While defending his wife with a steel rake from an aggressive female roo in what he believed to be the third attack by the same animal on their property, the macadamia farmer was forced to kill it.

In an effort to keep the animals away, he said they bought a car-mounted device emitting a high-pitched noise, but had not found it very effective.

His concern echoes that of Jenny Farquhar, who said her family was being regularly menaced by the animals on their 15ha Hungry Head macadamia.

The nut growers say fencing out the animals would be prohibitively expensive.

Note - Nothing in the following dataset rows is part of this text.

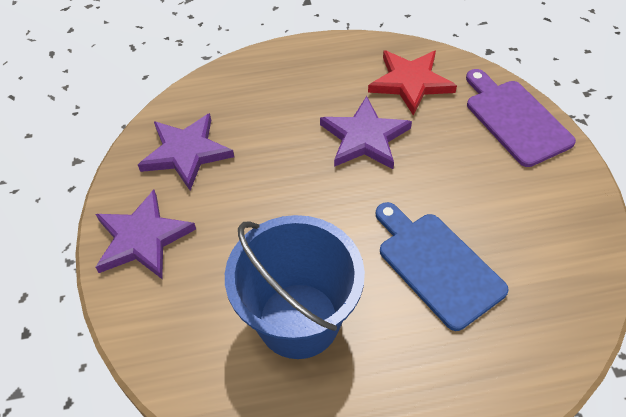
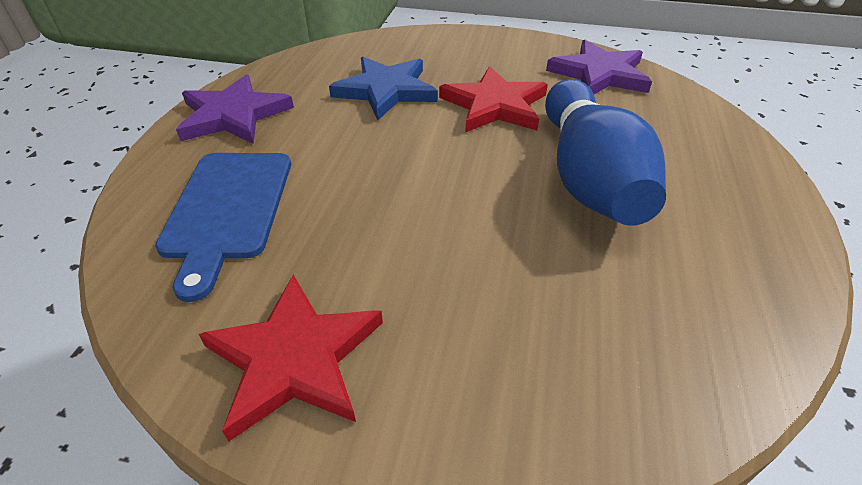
blue bowling pin: 0 -> 1
blue bucket: 1 -> 0
blue star: 0 -> 1
purple cutting board: 1 -> 0
purple star: 3 -> 2
red star: 1 -> 2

Yesterday Bellingen Shire Council general manager Mile Colreavy said there had been only one incident involving roos at the cabins, but the council would monitor the situation.

Mr Colreavy said last month a small child which came between a female and her joey had been taken to hospital for a checkup after being scratched, but not seriously hurt by a male kangaroo.

The family have since booked a return holiday at the cabins.

Coffs Harbour rifle club member Bill Farrell, who travels to the New England Tablelands to shoot feral animals for landholders, said people with problem roos should get the required NPWS permit, contact their local rifle club for an experienced member of the Sporting Shooters Association of Australia and arrange to go out for the day the shooter was at work.

Mr Farrell said there were continuing problems with people moving from the city on to hobby farms.

"There are more kangaroos in Australia now than there were when Captain Cook landed," he said.